[Openmcl-devel] GC aspects, tuning, behavior

Sat Jun 27 13:25:12 PDT 2009

On Fri, 26 Jun 2009, Jon S. Anthony wrote:

>
> Let me see if I'm getting the basic claims here. First, CCL's
> generational GC is not a copying type collector but a mark/compact
> collector (that alone is somewhat interesting as it must be one of a
> very few that take this route).  So, it doesn't have semi-spaces
> (hemispheres) in either new (creation/young) space or in old (aging)
> space.  It really only has one old/aging space (the so called region "on
> the left").

At some point in time, I seem to remember hearing that Microsoft's .NET
GC uses a mark/compact scheme that's eerily similar to CCL's.  (I may
be misremembering that.)

>
> It uses 3 generations - all in new/creation space (the so called region
> "on the right").  This space is of size LISP-HEAP-GC-THRESHOLD.  It is
> split into three regions - one for each generation.  Youngest
> (generation 0) is probably "right most" with gen 1 adjacent to the left
> and gen 2 adjacent to gen 1 on the left.  I don't think the sizes of
> these regions is user accessible, but the "threshold limits" (for when
> to trigger a minor collection) for them are - they are the
> egc-configuration values.  While these probably affect the size of the
> regions in some way as well (under the overall constraint of
> LISP-HEAP-GC-THRESHOLD), there is no way to configure the sizes of these
> regions directly - only the overall size they are carved from:
> LISP-HEAP-GC-THRESHOLD.
>

Since they aren't statically sized regions, there is indeed no way to
configure their size; the threshold limits basically have to do with
when the region gets GCed.

> Since you don't use a copying collector these spaces are not split into
> semi-spaces.  Also, for the same basic reason, it doesn't sound like you
> use the technique of using older generations as "Tospace" areas for a
> given scavenge.

Right; it's not a multispace, copying collector.

>
> There is some promotion policy (not mentioned, but maybe based on
> percent used of the regions for each generation and/or the number of
> minor collections an item survives), and minor collections (those
> involving only new space - what you seem to call EGC collections) are
> performed by mark/compaction in each region.  When promotion occurs, for
> Gen I, the items to be promoted (a subset of the live ones) are moved to
> Gen I+1.  However, a somewhat interesting wrinkle on this is that the
> promotion is done by simply advancing the "top" pointer of Gen I+1's
> region - Gen I+1 sort of eats part of Gen I.  Since the scavenge
> technique uses order preserving compaction, the piece of Gen I that Gen
> I+1 eats will be (most likely anyway) the oldest (via some measure -
> probably collection cycles).  However that probably means there will be
> a gap in Gen I+1 between it's last set of non promoted collected
> survivors and the newly eaten Gen I items.  That gap will be removed on
> the next collection (via compaction) of Gen I+1.
>

There's never a gap.

When the youngest generation fills up, then at the very least that generation
is collected and compacted; the GC operates on the (generally small) region
of memory between the youngest generation's start and end.

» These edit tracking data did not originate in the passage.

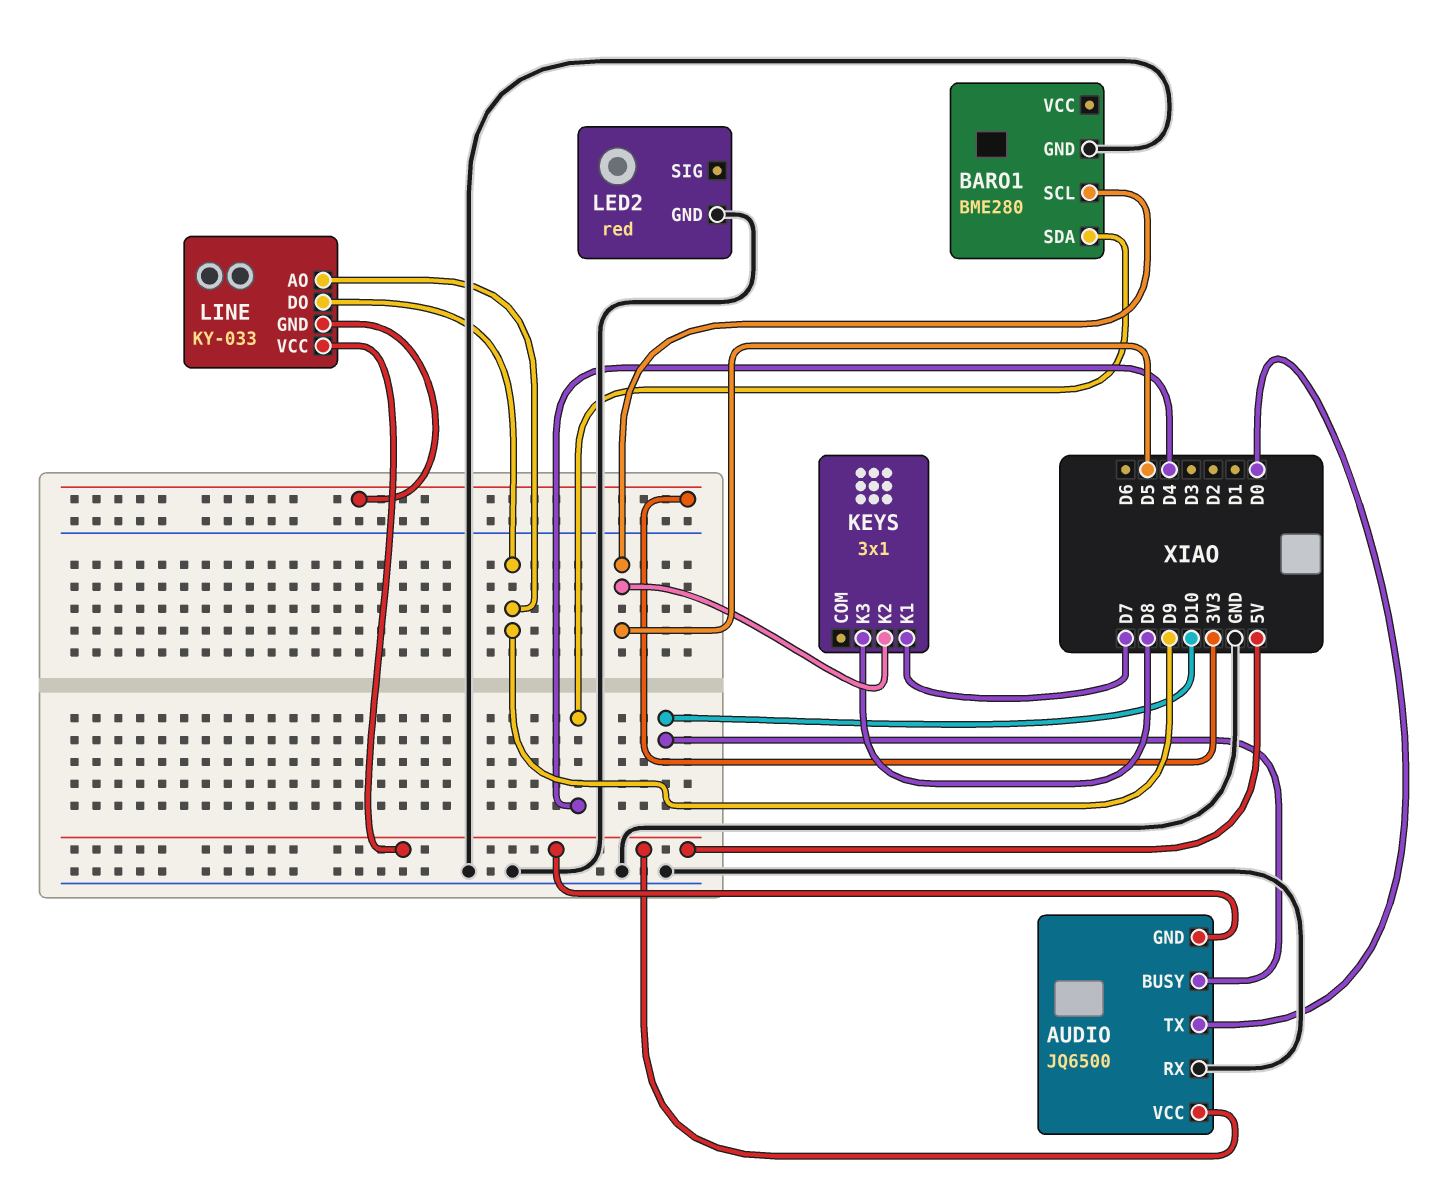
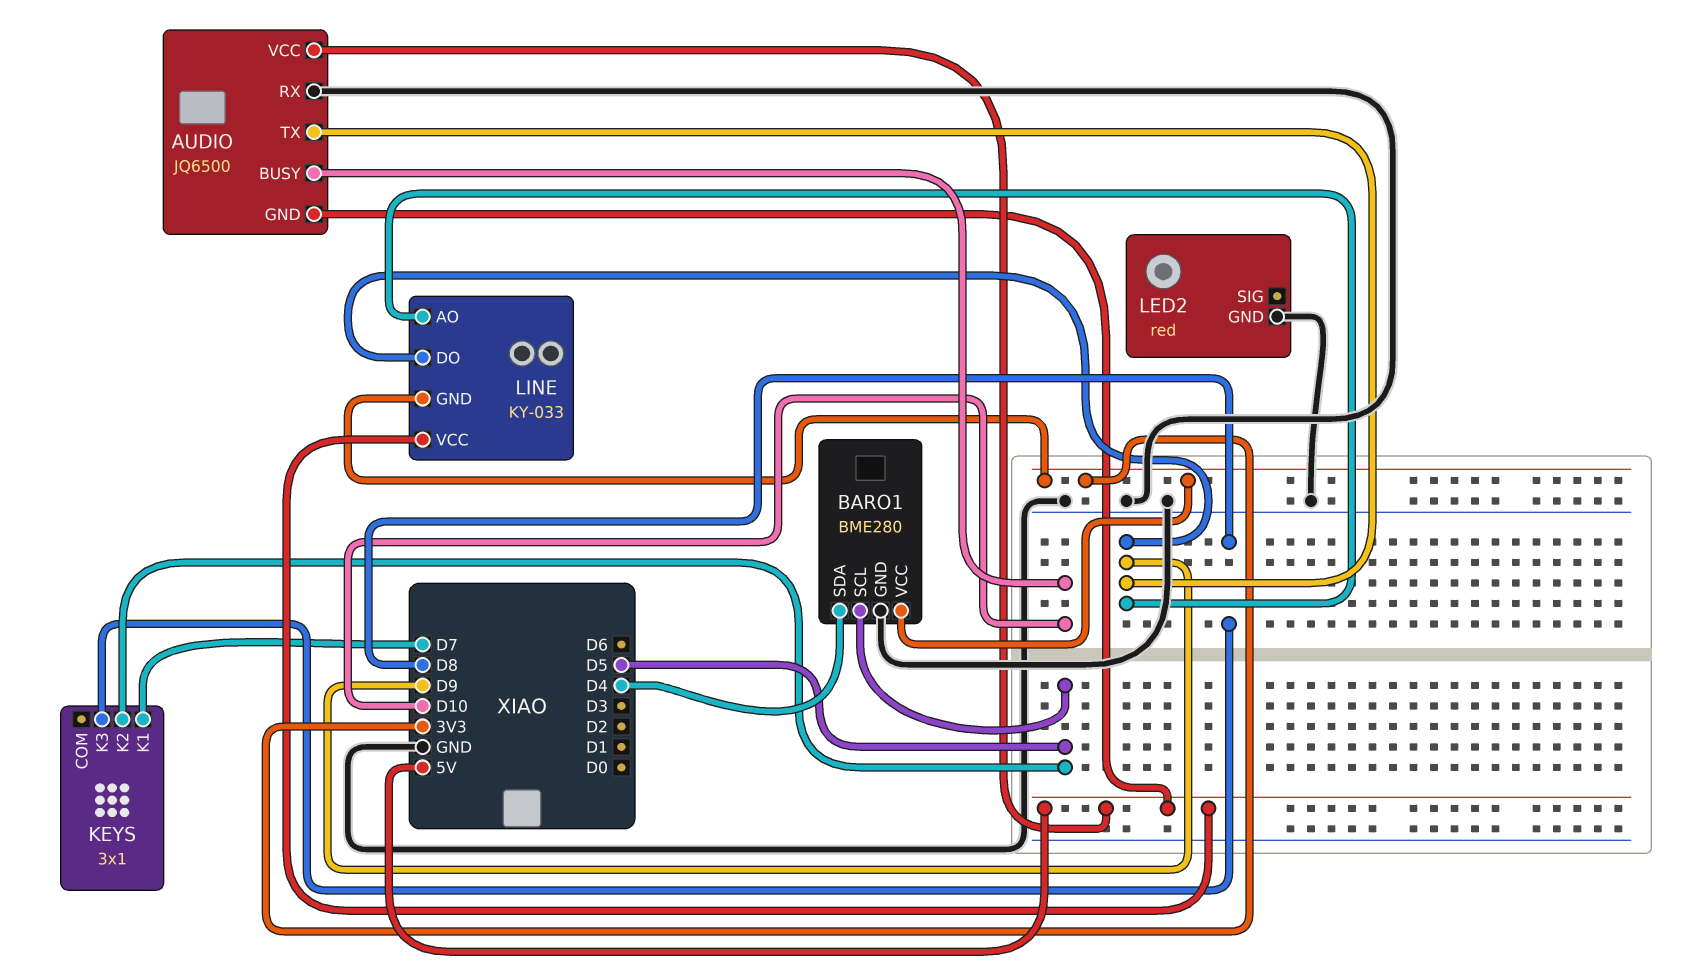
AUDIO pin TX: D0 -> D9
BARO1 pin VCC: none -> 3V3

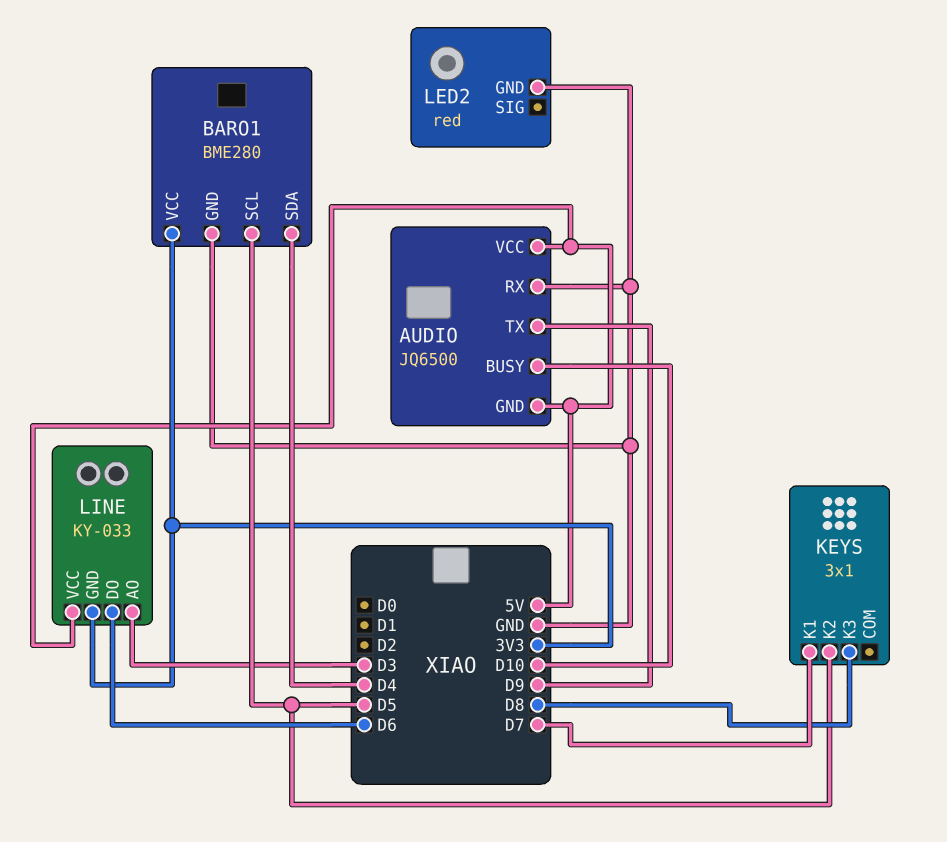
LINE pin AO: D9 -> D3
LINE pin DO: D9 -> D6

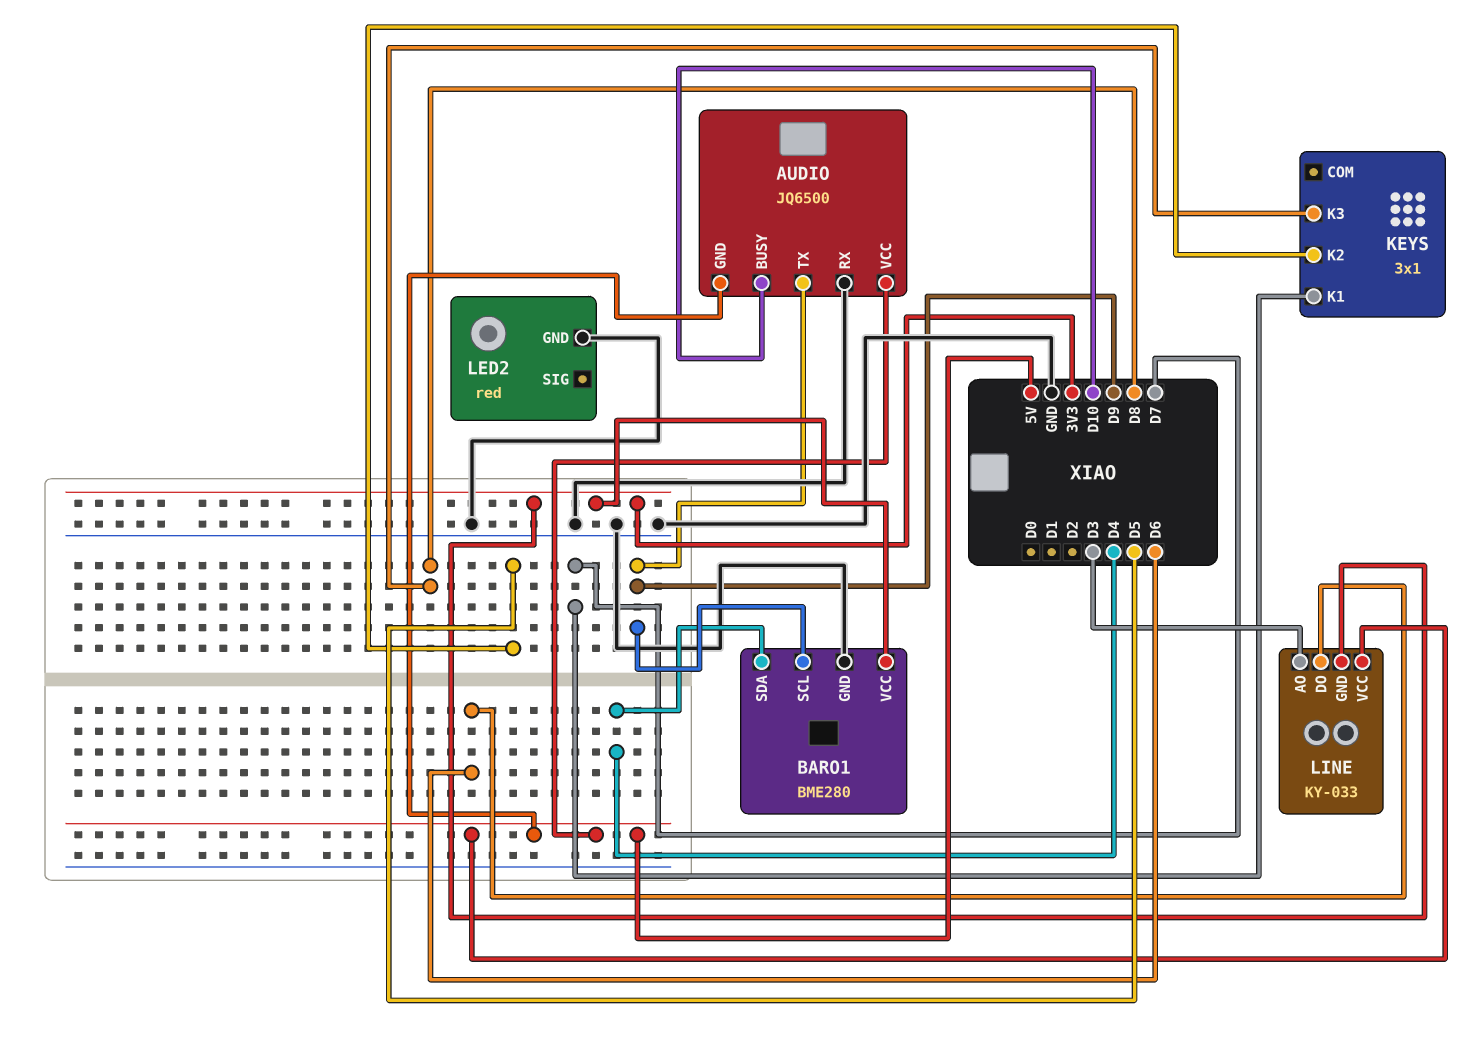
BARO1 pin SCL: D5 -> D9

> Of course any collection for an older generation will collect younger
> ones as well (do to the usual idea of only wanting to track - via write
> barriers - old-young pointer changes).

And if, at the point when the youngest generation is full and a GC is
triggered the next oldest generation's size exceeds its threshold, it's
also collected (and likewise for the oldest ephemeral generation.)  This
means that the GC operates on (marks and compacts) objects in the contiguous
region region between the start of the oldest ephemeral region and the
end of the youngest ephemeral region.

>
> When new space fills up completely, a full/global/major collection is
> triggered and promotable items in the 3 new space generations are
> "moved" to old space (again, probably by simply advancing the "top"
> pointer of old space).  It also does a collection (mark/compaction) on
> the items in old space (which probably includes the new promoted things
> as that step likely happens first).  Old space's "top" (right most)
> pointer is adjusted to just past last live thing in old space.  If there
> is not enough space freed up in old space to account for all the newly
> promoted objects plus the ones remaining in new space so that
> LISP-HEAP-GC-THRESHOLD space is available for new space, some extra
> space is allocated to the "top" (right most) of new space to achieve
> this limit.

Yes, basically.

If it helps: the GC (whether "ephemeral" or "full") always operates
on a region of allocated memory between the start of allocated space
and its end.  A full GC operates on all of allocated space; an ephemeral
GC operates on a generally small where the start is nearer the end.  In
all cases (for simplicity's sake), the live objects in the region that 
the GC operates on are compacted towards the start of the region, generally
freeing up memory near the end of allocated space/start of free space.  The
differences (really the only ones) between full and ephemeal GC have to do
with the size (start) of the region being GCed and with the fact that the
ephemeral GC has to consider pointers from old objects to new ones.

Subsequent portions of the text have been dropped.